The goods supplied will remain HAWK's property until all claims held by HAWK against the ordering party have been settled.
The goods should be inspected by the customer immediately upon receipt. Any defects should be notified without delay in writing via  registered letter. 
HAWK shall have the right, after receiving the notification of defects, to have the alleged defects checked by its own employees or experts.
Notifications of defects or complaints shall not confer the right to withhold payment. 
Claims due to damage, loss or delay during transport should be directed by the customer to the forwarding company within the deadline  stipulated. If this does not occur, the customer shall bear the responsibility for all consequences and damages that result. 
The customer shall bear the risk for the transport of returned goods.
Cancellation of orders requires explicit, written agreement, as well as the assumption of all expenses incurred by HAWK.

7. Warranty, Liability for Defects

HAWK shall be liable and warrant the products against defective material and faulty workmanship for a period of 1 Year from the date of  shipment by HAWK of these products to receiver.
After arrival of goods a careful examination by receiver is required. Defects must be notified immediately after detection latest 14 days after  the arrival of the goods.
The warranty shall not be applied to lamps, batteries, SD-cards, glass and rubber parts, any cables and plastic tubes, knives, scissors,  flexible forceps, baskets, graspers, loops, blades and any other expendable materials.
The warranty shall not be applied to
 - Improper use, improper reprocessing and/or any negligence 
 - Disassembly, improper repair, adjustment or any negligence 
by customer and/or any other party not authorized by HAWK.
During the warranty period, HAWK will provide all necessary repair service and/or replacement parts at no charge. Products shall send to  HAWK for evaluation.
HAWK's liability for indirect damage or consequential damage is always excluded.
Customer shall allow the necessary time and opportunity required at our reasonable discretion to remedy any defects. If this is refused to us  we shall be exempt from liability.
For deliveries and services from subcontractors designated by Customer, we shall provide warranty only within the scope of warranty  obligations of the respective subcontractors.
We shall not pay any compensation for natural wear and tear. No liability is accepted for loss or damage that occurs on account of  inappropriate or improper use, or excessive loading, in particular failure to observe such instructions for use as are included with the unit or  attached to the unit.
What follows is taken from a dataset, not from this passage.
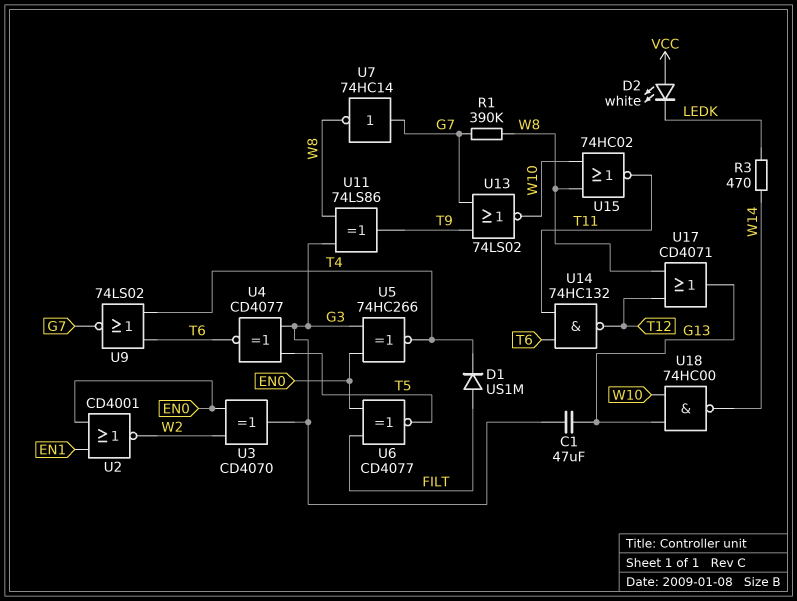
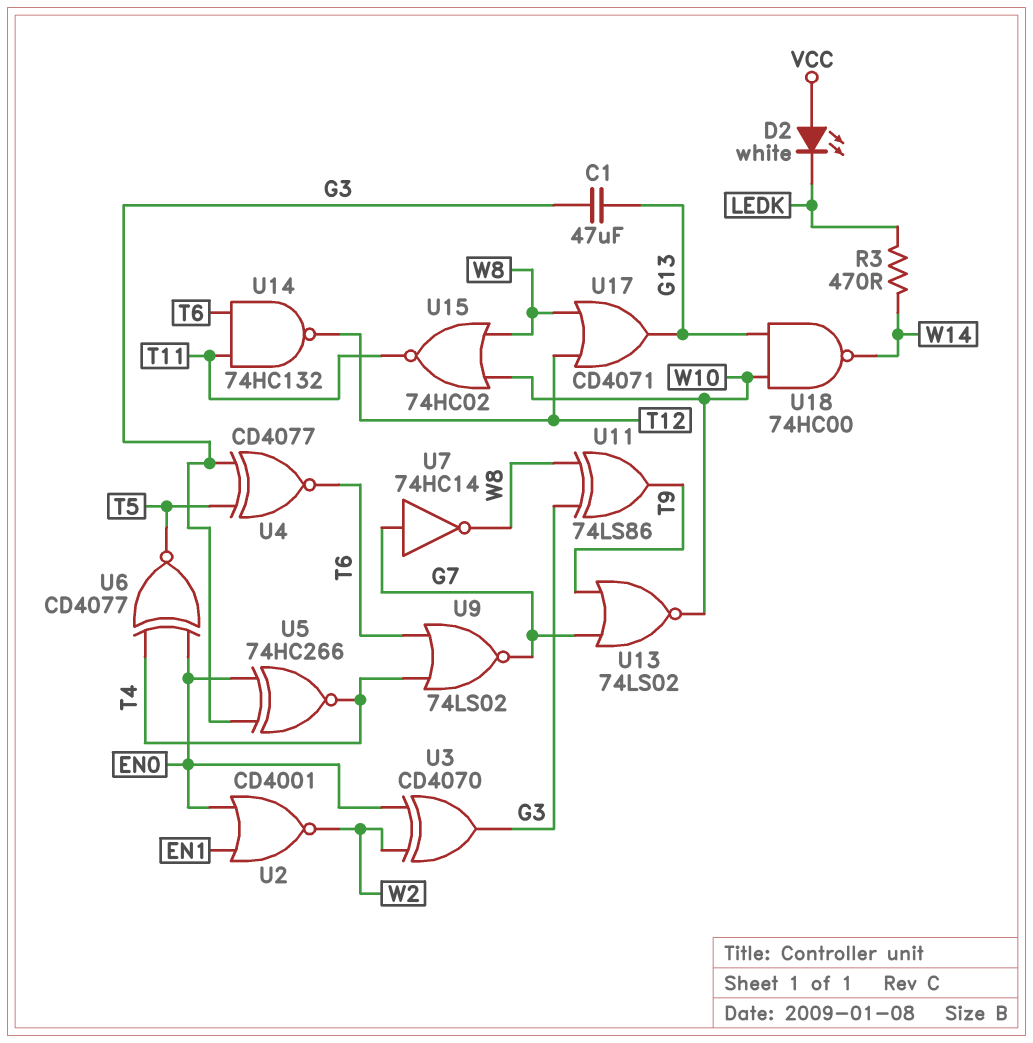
D1: diode US1M (A FILT, K T4) -> none
R1: 390k (G7, W8) -> none
U6: XNOR CD4077 (in EN0, in FILT, out T5) -> XNOR CD4077 (in EN0, in T4, out T5)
8. Execution of Additional Liabilities

All claims by Customer shall be excluded except for those explicitly mentioned in these Terms, regardless of their legal basis, in particular  any claims for damages, reduction of the purchase price/service fee or rescission of the agreement.
There shall in no event be any claims by Customer for compensation of damages which have not arisen in the delivered item itself, such as  loss or production, losses of usage, loss of orders, lost profits as well as other direct or indirect damages. These limitations shall not apply in  case of intent or gross negligence of those persons whom we use to discharge our obligations.

9. Applicable Law and Place of Jurisdiction

The contractual relationship between our-selves and the Customer shall be subject to P.R. China law. The United Nations Convention on the  International Sale of Goods (CISG) and choice of law rules shall not apply. 
Hangzhou / P.R. China is the place where the contract has to be fulfilled and exclusive court of jurisdiction for all deliveries and payments and for all disputes that may arise from the contract directly or indirectly. We are entitled to file a lawsuit against the ordering party also at the  place of residence of the ordering party.

10. Final Provisions

The liability of HAWK, as well as that of its legal representatives shall be limited to intent and gross negligence, unless a breach of essential  contractual obligations is present. If a provision under these General Terms and Conditions of Sale is or becomes void or ineffective, the  remainder of the General Terms and Conditions of Sale shall remain unaffected.